Назавтра гости уехали. Чудурукпая отправили провожать их. По наивным предположениям родителей он должен был долго пробыть у них, показать родне невесты силу и способ­ности жениха. Как бы не так! Дня через три заявился, и пой­ми, где он был: то ли у будущей жены, то ли просто по аалам шатался.
— Ну, что? — спросил отец.
— Ончатпа сказала, чтобы я подождал. Она вроде стес­няется   меньшого   по возрасту,— ошарашил   Чудурукпай.
Довести бы его, непутевого, до ума, да горячая пора подошла — не до сына. Долги с людей собирать, плату за поль­зование скотом взыскивать, кайгалов и охотников отправ­лять — ни днем, ни ночью покоя нет. В этот год Мангыр на­думал послать охотников много больше прежнего, построить несколько сушилок для пантов. Купцов в округе поубави­лось. Когда, как не теперь, заняться пантами? Мангыр, ко­нечно, не Ажикай, но кое-что и ему может перепасть. Панты и пушнина — чистое золото, только что не звенит.
Ни с того ни с сего вспомнился чейзену Хорек бошка. Должно быть, из-за той сумы серебра вспомнился, черт бы его побрал. Ну, бошка теперь далеко. Пятый месяц был, когда он уехал, а уже девятый идет. За это время чего не случи­лось. Может, и костей от него не осталось. Вообще бошка не такой уж плохой человечишка, полезный даже. Собирая подати, своего чейзена не забывал, услужливый…
Лай собак смешал его мысли. Невдалеке послышался конский топот. Мангыр вышел из юрты.
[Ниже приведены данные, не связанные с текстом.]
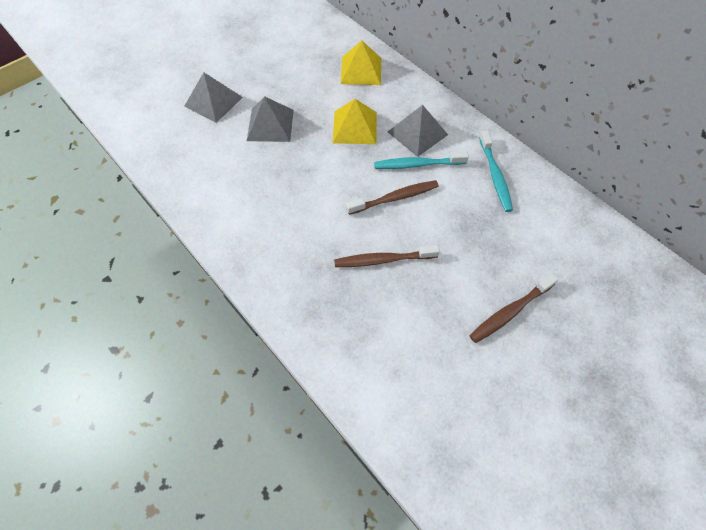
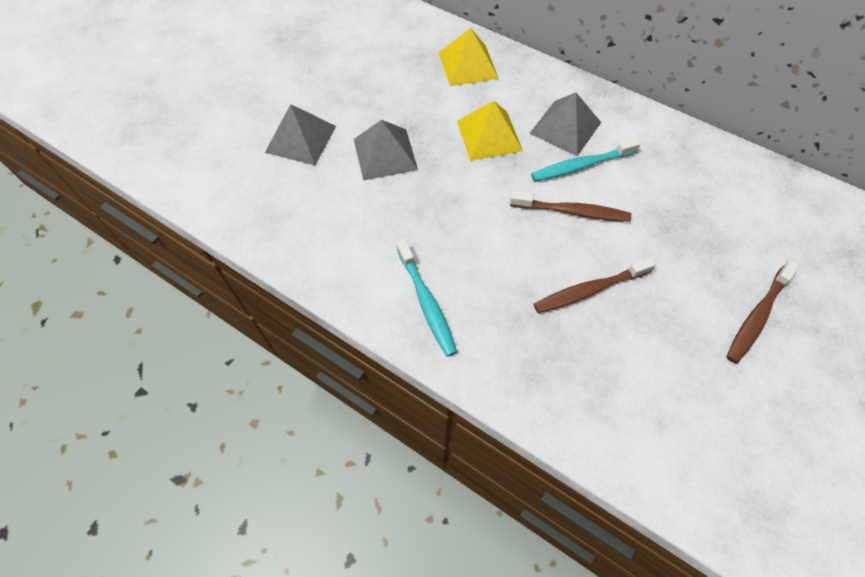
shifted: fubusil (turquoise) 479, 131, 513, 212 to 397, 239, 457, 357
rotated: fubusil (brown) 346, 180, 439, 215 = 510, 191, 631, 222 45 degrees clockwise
В аал въезжал человек на кауром коне, не думая даже сдерживать его. Собаки, поджав хвосты, удрали за юрту. Что за наглец? Мангыр сощурил узкие глаза, вгляделся. Ехал чиновник — на шапке поблескивал шарик. Должно быть, из хошунного управления. Какого бы звания ни был, его полагалось встретить достойно.
Мангыр вернулся в юрту, надел шапку с синим шариком, сдвинул ее на лоб и, поудобнее подобрав под себя ноги, уселся на почетном месте. Весь вид его говорил: нет в округе чиновника старше и важнее меня.
Отворилась дверь, и на пороге остановился, подбоченясь, чиновник такого же, как сам Мангыр, звания, с синим ша­риком на шапке, сдвинутой на лоб.
Нет, глаза не обманывали. Это был он…
Медленно поднявшись, Мангыр протянул руки для при­ветствия:
— Пожалуйте… Присаживайтесь…
Вошедший все же взялся за руки Мангыра снизу, с уважением.
— Спешу, господин… На войне не знал ни отдыха, ни покоя рядом со смертью. Тороплюсь домой. Не мог я, чей­зен по званию, проехать мимо юрты такого же чейзена. Поговорим после.
Он быстро вышел из юрты, вскочил на коня и помчал вверх по Барыку.
Из пятерых уехавших на войну под Кобдо вернулись чет­веро. Хорек бошка за героизм был пожалован званием чей­зена. Старик Сульдем — это стало известно в тот же день, — тяжелораненный, остался в Кобдо, и никто не знал, жив он или мертв.
У Мангыра голова шла кругом. В долине Барыка, одним с ним воздухом той же реки стал дышать Хорек… чейзен.
В одной конуре двум собакам не жить — раздерутся. Вот когда Мангыр понял, что без дружбы с Ажикаем ему ново­явленного чейзена не перешибить, и теперь, больше чем когда-либо, все зависело от непутевого Чудурукпая.